Heart of the Matter
Heart failure patients are readmitted to the hospital at an alarming rate — as many as 25% within 30 days of their initial hospital stay.
“No patient or family member wants that stress, and it’s expensive for insurers and hospitals,” says Robert Gordanier, a former U.S. Army medic and member of the Stevens senior design team that won first place and a $10,000 prize in this year’s Ansary Entrepreneurship Competition for a device designed to address the problem.
CardioLink™ is a home-based device that monitors heart metrics and transmits the data directly to healthcare providers so they can immediately address potential problems and help avoid a return to the hospital. The team, which is pursuing patent protections and can’t share details, believes their product to be more comprehensive — collecting a wider range of data — than anything currently on the market.
Thanks to the team’s medical advisor, engineer-turned-emergency-department-physician Herman Morchel M.Eng. ’80, the team is initiating discussions with stakeholders at Hackensack Meridian Health to explore the feasibility of partnering with them on a future pilot program.
“The network at Stevens is very powerful, and Dr. Morchel is an amazing physician, and an engineer,” says Gordanier. “He has been so generous with his time, helping us understand the clinical side and how hospitals integrate new systems. Plus, he’s connected us with cardiologists who’ve helped us understand the nuances of heart failure and what metrics to look for.”
The team of four bioengineering majors, all Class of 2025 — Gordanier, Rhys Robichaud, Sean Shea and Panos Stamas — were initially inspired by Stamas’ physician uncle, who suggested they tackle the problem. The project became personal, says Gordanier, when he realized it might have helped his late grandmother, who had endured that endless cycle of hospital readmissions after being diagnosed with heart failure.

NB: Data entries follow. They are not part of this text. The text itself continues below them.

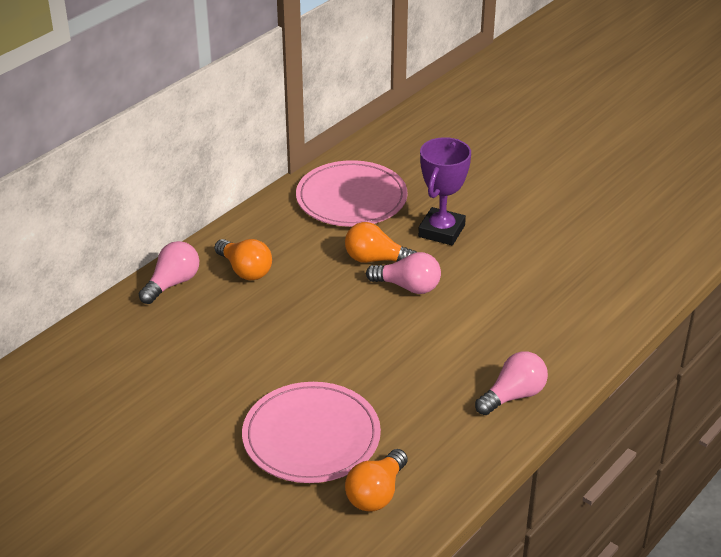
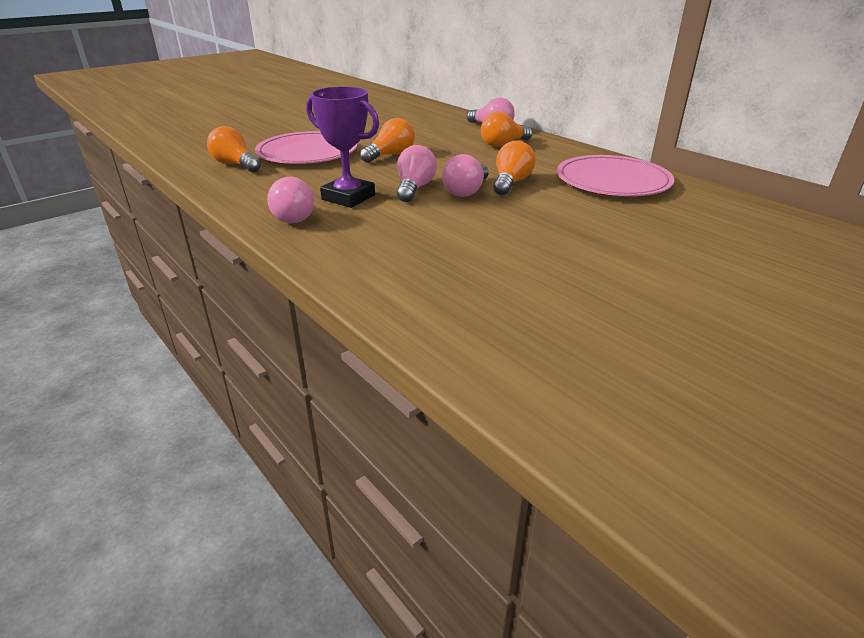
camera: 100 degrees right, 5 degrees down
(306, 357) = (390, 155): none -> orange light bulb
(411, 322) = (414, 188): none -> pink light bulb
(441, 231) = (557, 212): purple trophy -> purple trophy (348, 197)

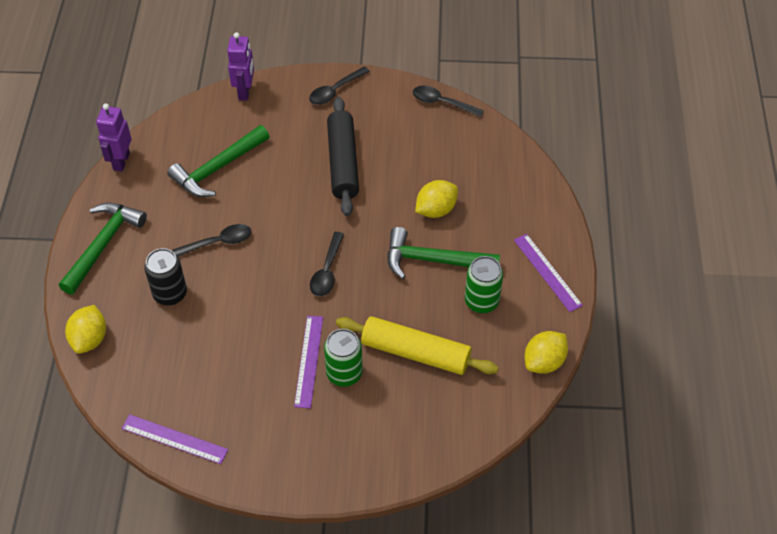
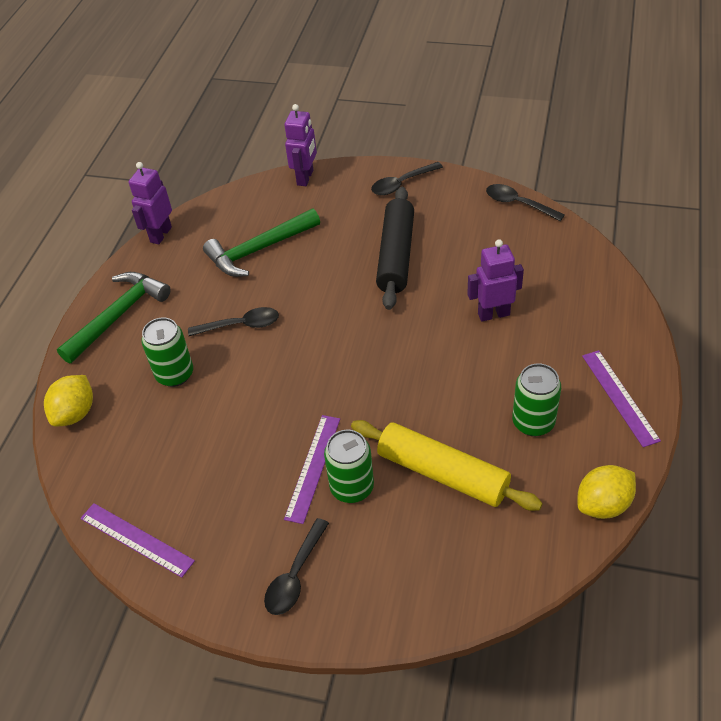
camera: 15 degrees right, 5 degrees down
(170, 294) = (175, 374): black can -> green can
(327, 271) = (355, 368): black spoon -> black spoon (295, 575)
(434, 260) = (482, 369): green hammer -> none
(436, 210) = (493, 314): yellow lemon -> purple robot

“It became a passion project for all of us,” Gordanier says.
The Ansary prize goes to the team that delivers the best “elevator pitch,” a short speech meant to persuade investors to fund their project. This is the second year in a row that the prize, which is celebrating its 10th anniversary [see sidebar], has gone to a biomedical engineering team, and the advisor for both teams has been Associate Professor of Biomedical Engineering Peter Popolo.

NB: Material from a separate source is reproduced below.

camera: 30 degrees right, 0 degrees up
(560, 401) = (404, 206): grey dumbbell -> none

“People are deeply interested in technological advances in medicine, so biomedical engineering is increasingly relevant and popular,” says Popolo. “And CardioLink™ has the potential to benefit a lot of people.”
Inspired by their success in the competition, and with a lot of advice from their Stevens business professors, the team is spending the prize money on patent attorneys and looking for seed money to continue to build CardioLink™ Technologies.
“We’re full-speed ahead,” says Stamas. “Raising money is important, but it’s really about the mission. And I think that’s what brought us together as a team — wanting to have an impact, because that’s what engineers do.”